Agrippina Minore, sorella di Caligola, dal primo marito Gneo Domizio Enobarbo ebbe Nerone, futuro imperatore. Nel 49 d.C. sposò, in terze nozze, l’imperatore Claudio che, convinto dalla moglie, adottò Nerone come figlio ed erede. Nel 54 Claudio fu avvelenato, quasi certamente dalla stessa Agrippina, che riuscì così nel suo progetto/intento di mettere sul trono il figlio Nerone, sul governo del quale impose la propria tutela, finché questi la fece uccidere per mano di un sicario.
L’altra moneta appartiene a Marco Antonio (Roma 82 a.C. – Alessandria d’Egitto 30 a.C.), generale ed uomo politico romano. Dopo diverse vicende che lo videro sempre protagonista, nel 42 a.C., dopo la battaglia di Filippi, incontrò la regina Cleopatra, della quale si innamorò e l’anno successivo la seguì in Egitto.
Nel 31 a.C. le navi di Antonio e Cleopatra furono sconfitte dalla flotta di Ottaviano ad Azio, come abbiamo detto precedentemente.

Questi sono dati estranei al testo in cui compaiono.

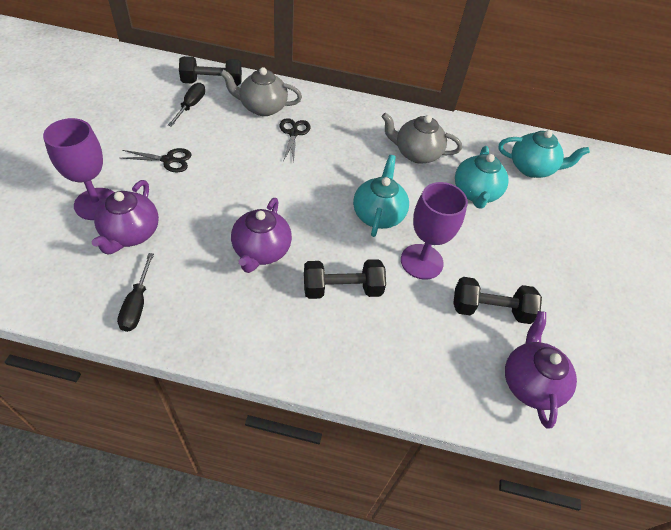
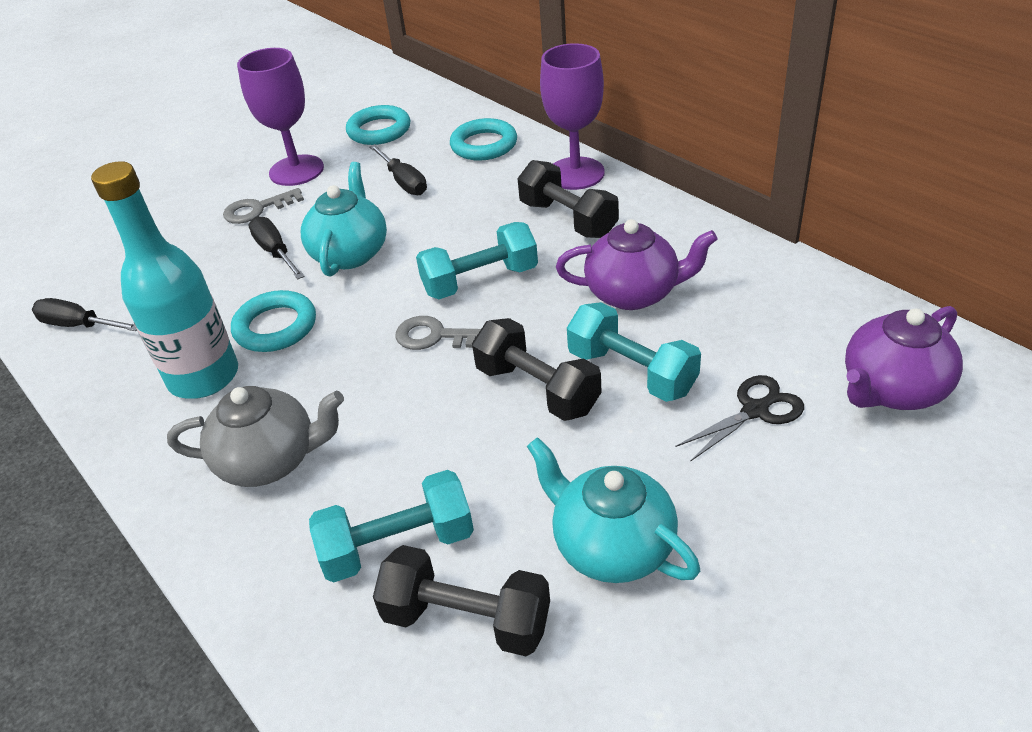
black scissors: 2 -> 1
black screwdriver: 2 -> 3
grey key: 0 -> 2
grey teapot: 2 -> 1
purple teapot: 3 -> 2
turquoise bottle: 0 -> 1
turquoise dumbbell: 0 -> 3
turquoise ring: 0 -> 3
turquoise teapot: 3 -> 2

Moneta con Marco Antonio (lato A) e Cleopatra (lato B) (L’immagine è riportata e descritta al n° 115 del manuale del Montenegro “Monete Imperiali Romane”)
Moneta con Marco Antonio (lato A) e Cleopatra (lato B)
(L’immagine è riportata e descritta al n° 115 del manuale del Montenegro “Monete Imperiali Romane”)

 

Disegno della moneta precedente
Disegno della moneta precedente

 

Cleopatra (Alessandria d’Egitto 69-30 a.C.), riprodotta sulla nostra moneta insieme a Marco Antonio, fu l’ultima regina della dinastia tolemaica; regnò sull’Egitto col nome di Cleopatra VII dal 51 al 30 a.C. ed è passata alla storia per le sue turbinose relazioni sentimentali con Giulio Cesare e, appunto, con Marco Antonio. Dalla relazione con Caio Giulio Cesare era nato Cesarione. Nel 40 a.C., dalla relazione con Marco Antonio erano nati due gemelli; 4 anni dopo i due si sposarono ed ebbero un terzo figlio.
Nell’agosto del 30 a.C., quando venne espugnata la città di Alessandria, Antonio e Cleopatra si suicidarono (secondo la leggenda la regina si fece mordere al seno da un aspide, un serpente della famiglia dei viperidi, detto poi “aspide di Cleopatra).
Cesarione fu fatto giustiziare da Ottaviano e l’Egitto passò nelle mani di Roma.
Allo stato si ignora dove siano o che fine abbiano fatto le monete rinvenute nel corso dello scavo delle fornaci romane di Contrada Tierzi.